Funny :laugh::thumbsup:


----------



## New Berlin RR (Feb 11, 2012)

this is one of those hard to answer questions IMO, 98% of my entire fleet (if im doing the maths right ) is second hand units, only two units are BNIB from the factory/store shelf...

one is a Hornby Class31, the other is an Atlas GP-39 BNSF PH2, haven't torn them down yet (no need to) but they are both stout runners and will pull a model house down if I were to let them...but in my honest opinion I have many second hand units that run just as well as my two "new in box" units...some were made in the USA others were either Great Britain or Germany (or Austria), so depending on what your looking for its hard to say, also buying engines are kind of a crap shoot if you well, example, you take two engines that you buy from two people (assume both are the same type, kind, ect) if one person takes good care of the engine and maintains it properly it will run just as good as it did new, where if the second didn't and mistreated the engine and failed to follow the proper lube cycles and all that it may or may not run as well and may break down early...


hope that helps some, but yea it really depends on the engine, the person taking care of it and other variables...


----------



## Cprail43 (Jan 1, 2013)

I would go Bachmann.
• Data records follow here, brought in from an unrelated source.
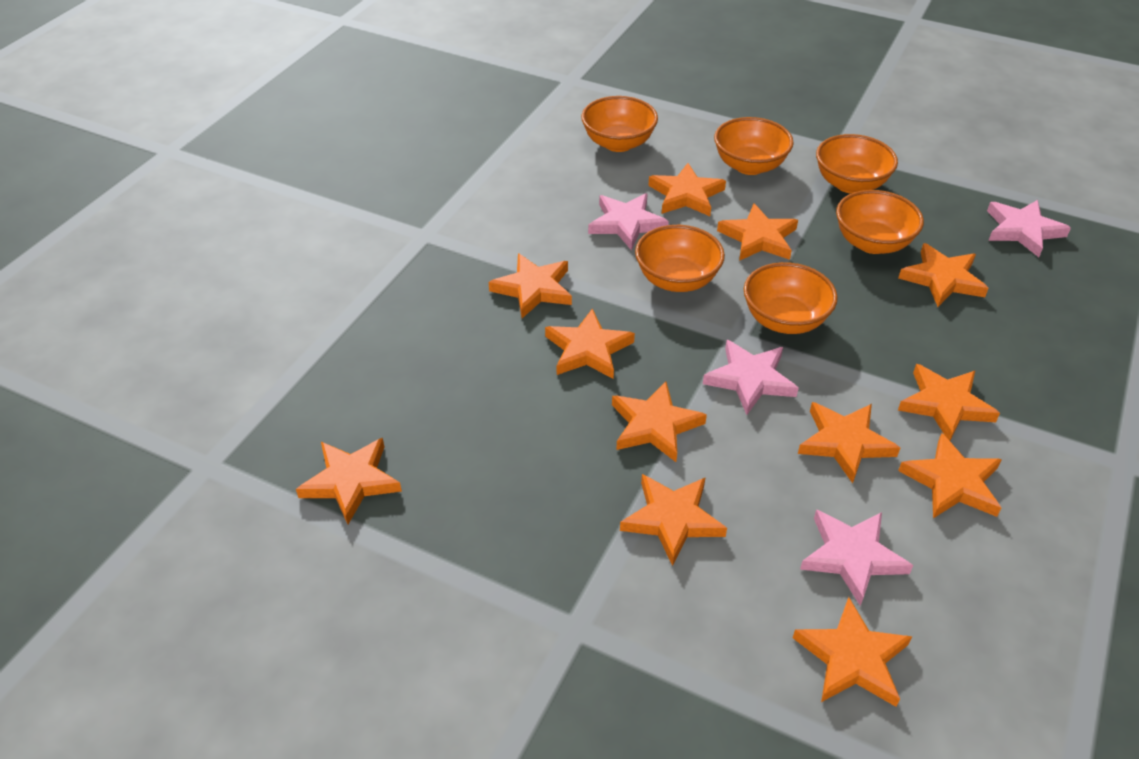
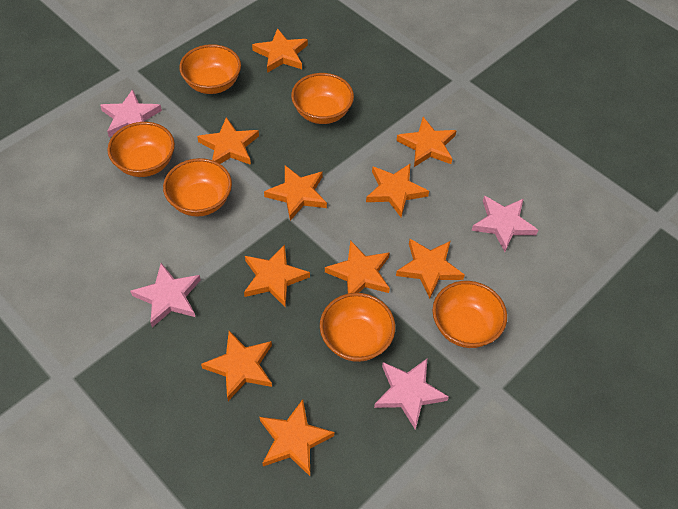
orange star: 12 -> 10

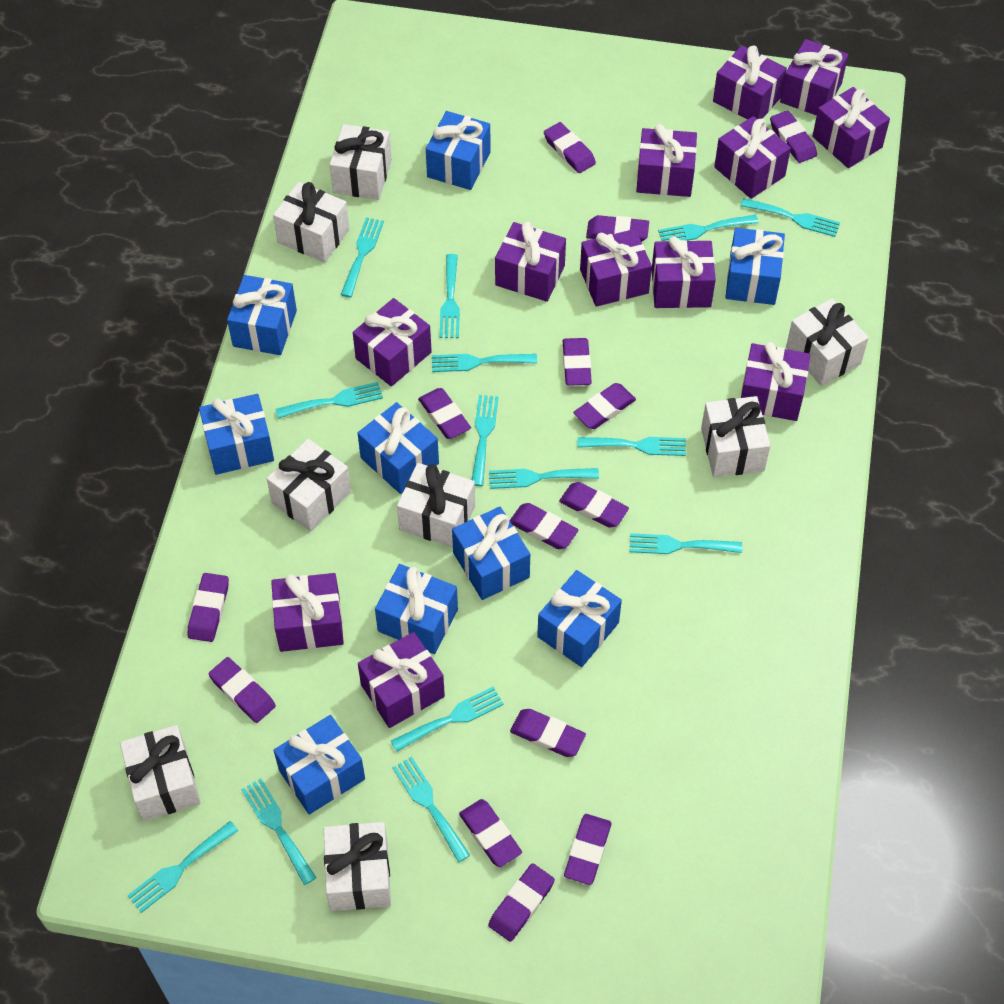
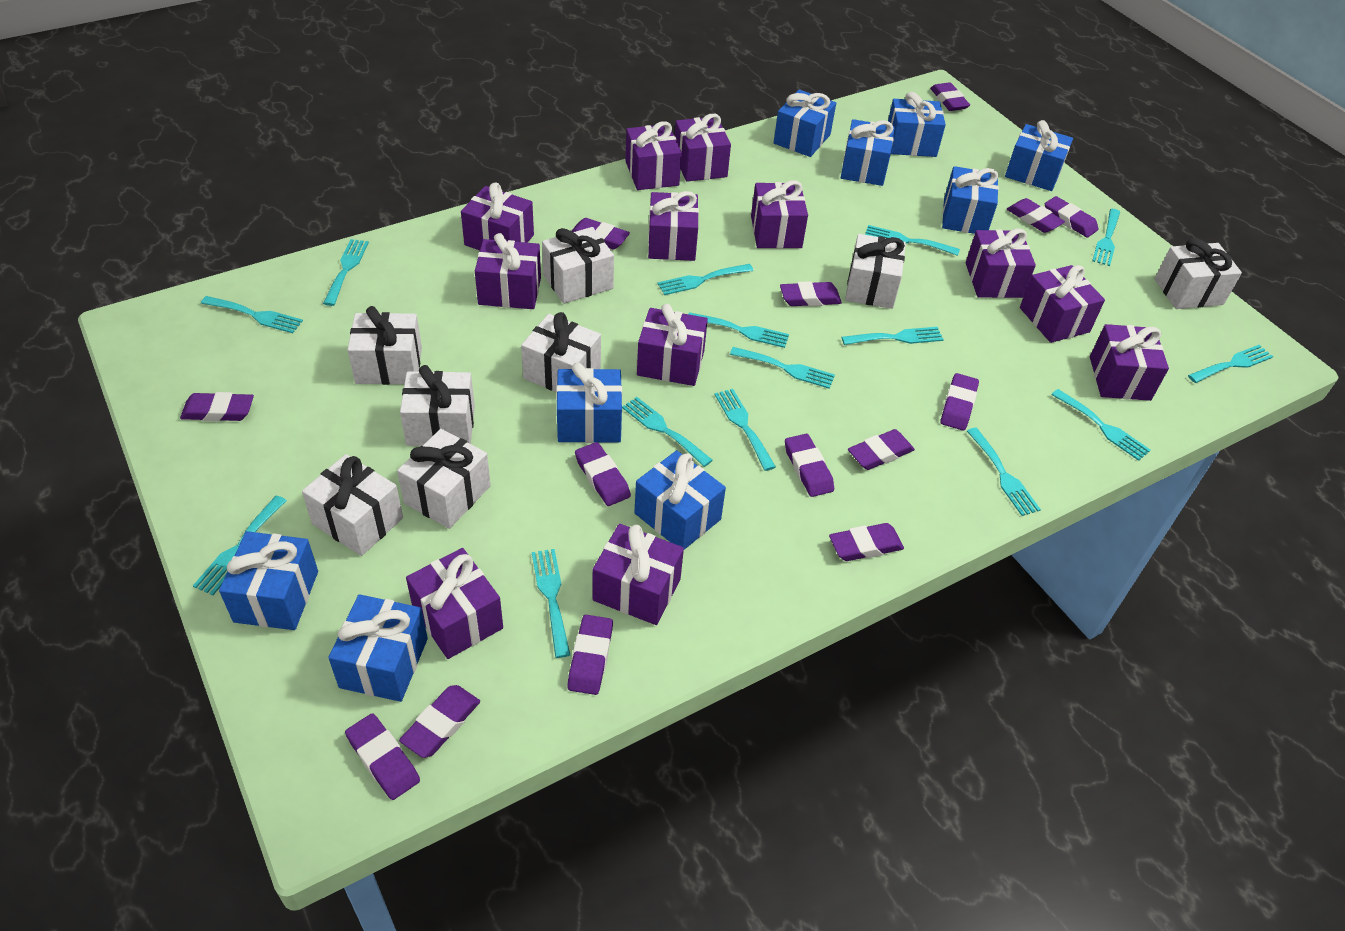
turquoise fork: 14 -> 15

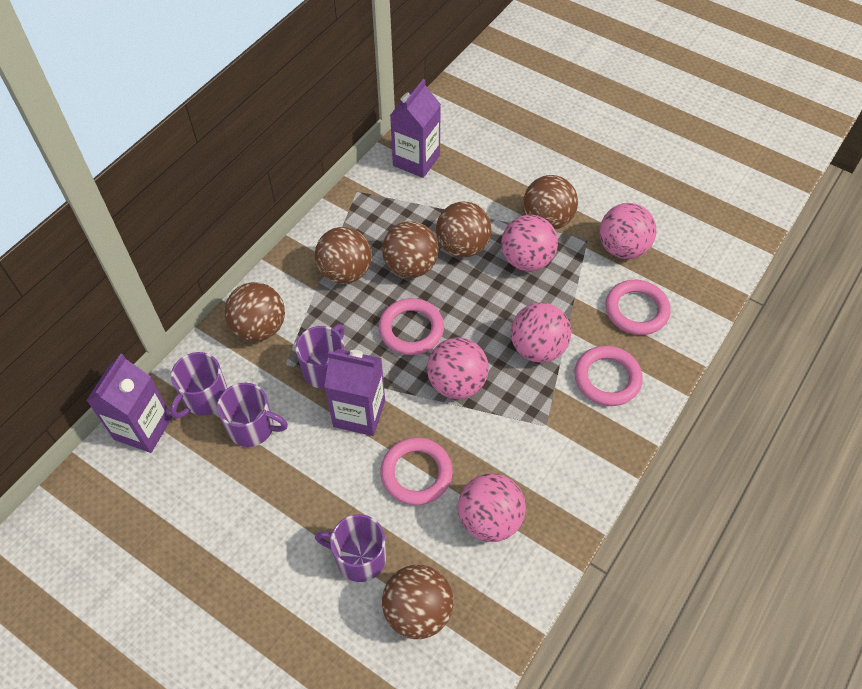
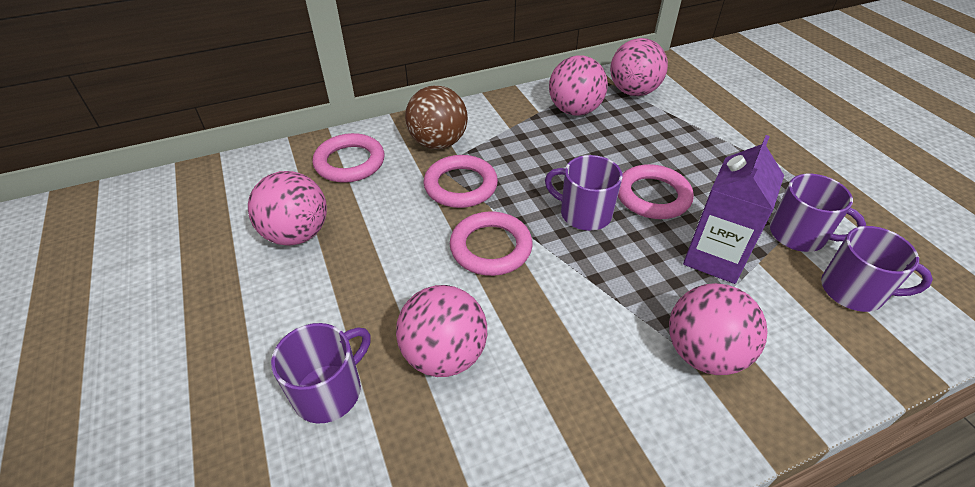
brown ball: 6 -> 1
purple carton: 3 -> 1

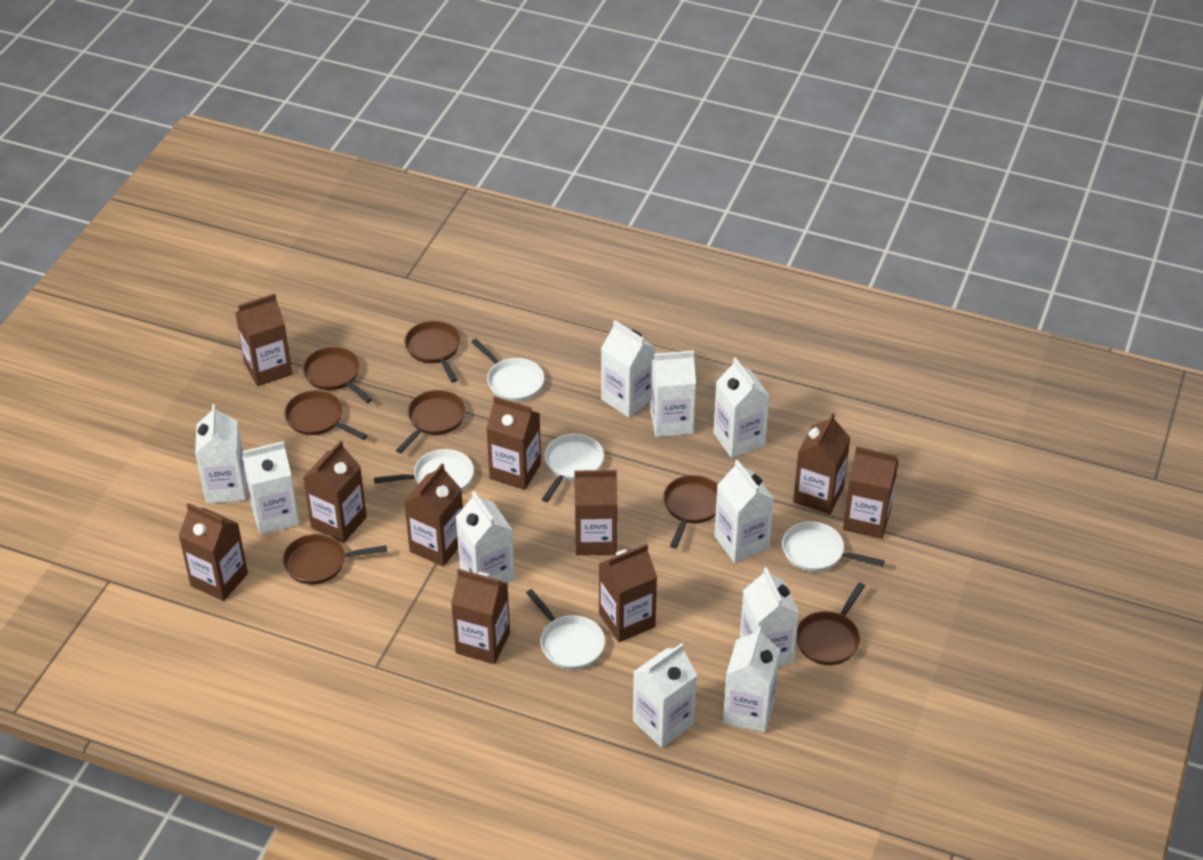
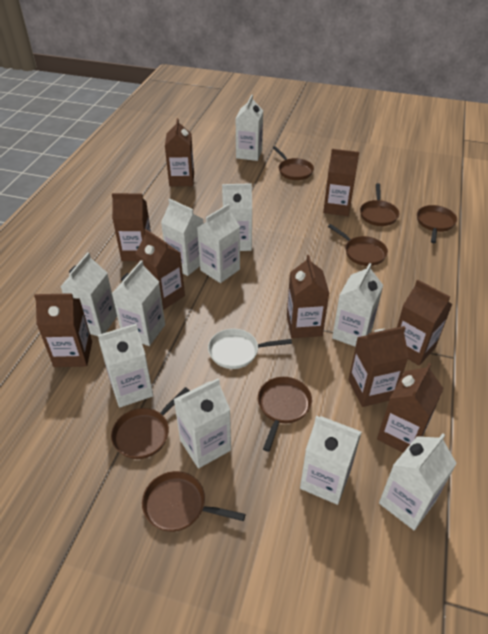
brown carton: 10 -> 9
white carton: 10 -> 11
white pan: 5 -> 1

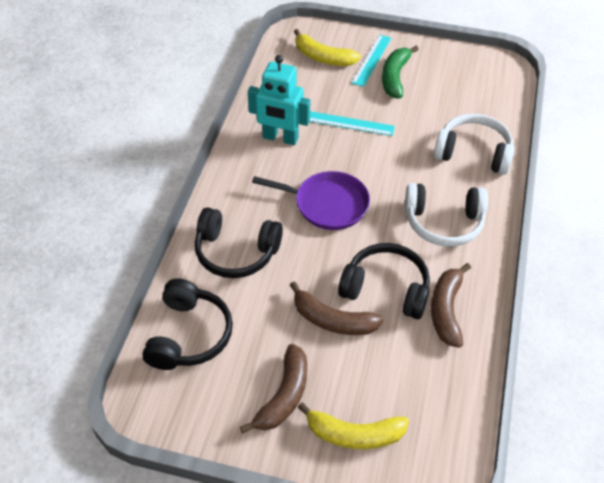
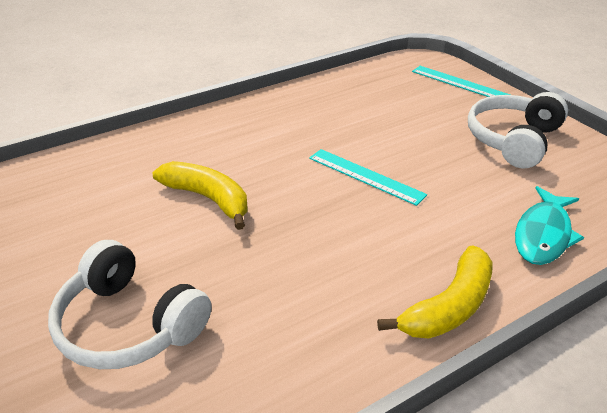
black headphones: 3 -> 0
brown banana: 3 -> 0
green banana: 1 -> 0
purple pan: 1 -> 0
turquoise fish: 0 -> 1
turquoise robot: 1 -> 0

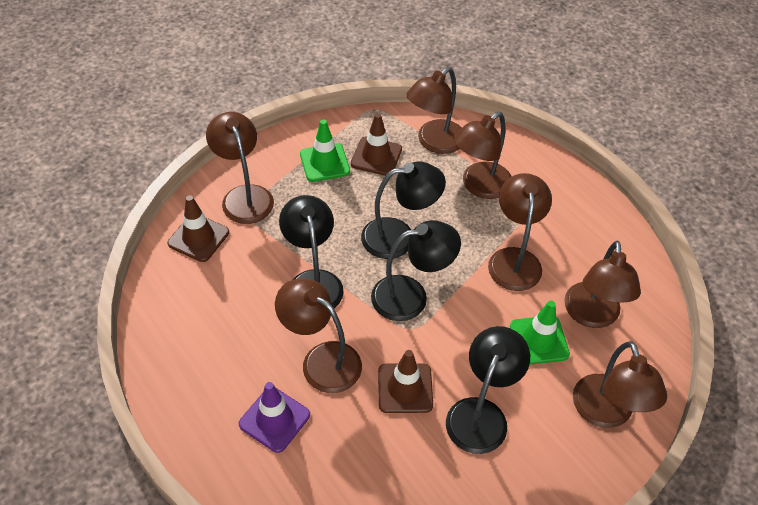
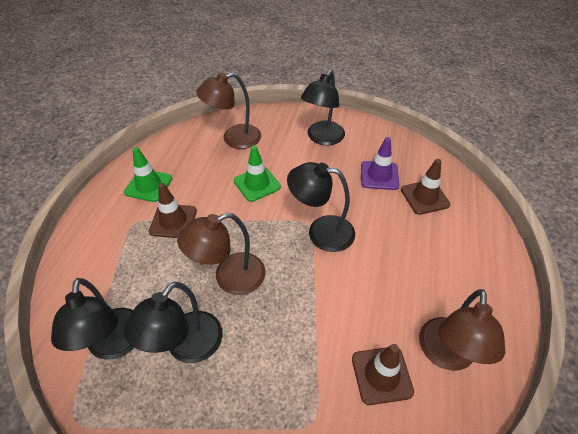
brown lamp: 7 -> 3

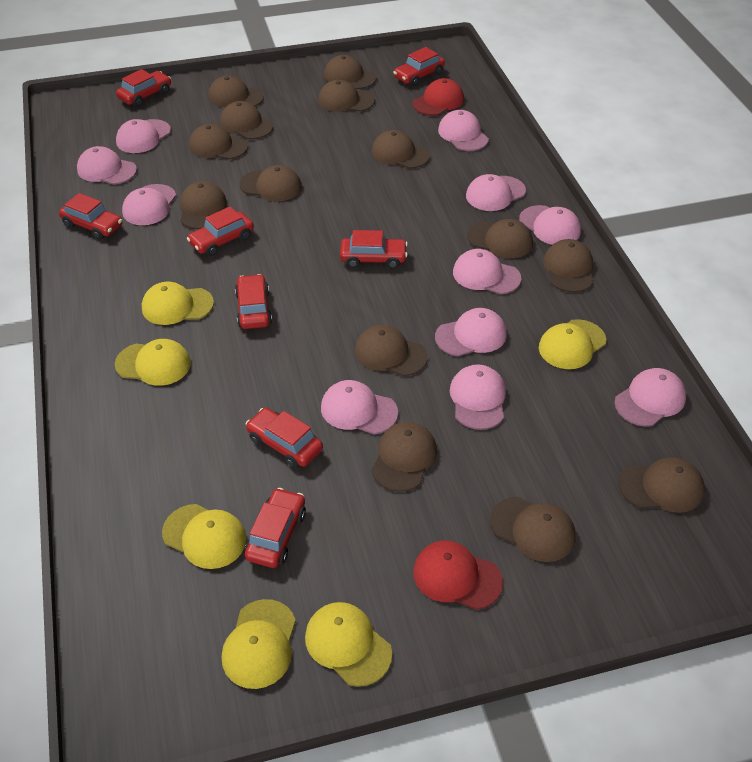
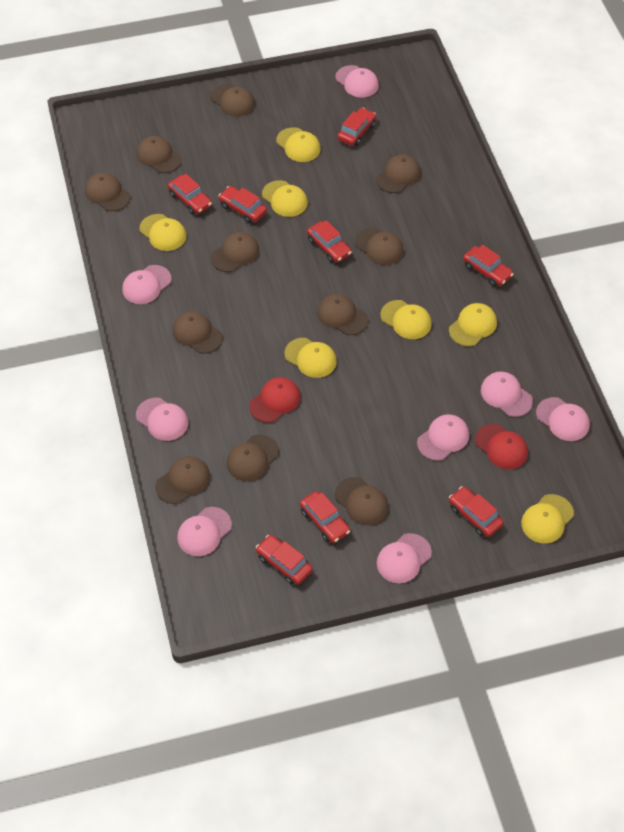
brown cap: 14 -> 11
pink cap: 11 -> 8
yellow cap: 6 -> 7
It's cheaper than most others, they do mostly any engine you can find, along with their appropriate road names. Try them out


----------



## trainguru (Jun 28, 2011)

Cprail43, look at the thread *"Is Bachmann any good?"*, and read the post about their parent company, and their tragic conditions. -  - Welcome to the forum by the way! -


----------



## Cprail43 (Jan 1, 2013)

trainguru said:


> Cprail43, look at the thread *"Is Bachmann any good?"*, and read the post about their parent company, and their tragic conditions. -  - Welcome to the forum by the way! -


Oh yeah. I've heard this one before. I've always known that bachmann is a risk, but so far, the only troubles I've had with em were track radius and set goods. I've decided that if there ever is a problem with let's say a new engine, they lose a customer. I'll probably switch to athearn, but we'll wait and see. Thanks for the heads up trainguru


----------



## trainguru (Jun 28, 2011)

I mean about working conditions Cp. -


----------



## tch22122 (Jan 15, 2013)

It is true that the Athearn bluebox locos aren't the best, but there are several advantages to them, in addition to being reliable. First, they can be re-motored, to make them smoother running. Second, they are still very reasonably priced, Third, with a little doing, you can equip them with DCC, if you're so inclined (although I still run DC). And, fourth, they can be great detailing projects. All of these things can be done at relatively little expense (and some of your own effort, of course!), when you compare it to the price you'd pay for a newer release of any product these days. Don't get me wrong, I've got some of the newer beauties too (they're just so irresistable!), but I hang on to my old blue box work horses.


----------



## TrainTex (Jan 12, 2013)

trainguru said:


> Cprail43, look at the thread *"Is Bachmann any good?"*, and read the post about their parent company, and their tragic conditions. -  - Welcome to the forum by the way! -


I did a fourm search and could not find the thread. what am I doing wrong?


----------



## THE TYCO MAN (Aug 23, 2011)

Atlas Yellow Box/Athearn Blue Box engines are a little noisy and draw some up amps! Remotoring helps along with hard wiring. Athearn, Kato, Atlas, much newer Bachmann, Proto 1000/2000 and Bachmann Spectrum is good brands for steam and diesel.


----------



## tjcruiser (Jan 10, 2010)

TrainTex said:


> I did a fourm search and could not find the thread. what am I doing wrong?


Here, I think ...

http://www.modeltrainforum.com/showthread.php?t=15781

TJ


----------



## TrainTex (Jan 12, 2013)

tjcruiser said:


> Here, I think ...
> 
> http://www.modeltrainforum.com/showthread.php?t=15781
> 
> TJ


Thanks


----------



## wcsjr1 (Dec 10, 2012)

Thank you for the responses. It does sound like going with used then clean and repair them is what many on this board do. I had read the "Is Bachmann any good" thread but before the link to the article on the work conditions. Someone wrote that the older Bachmanns had issue with parts breaking.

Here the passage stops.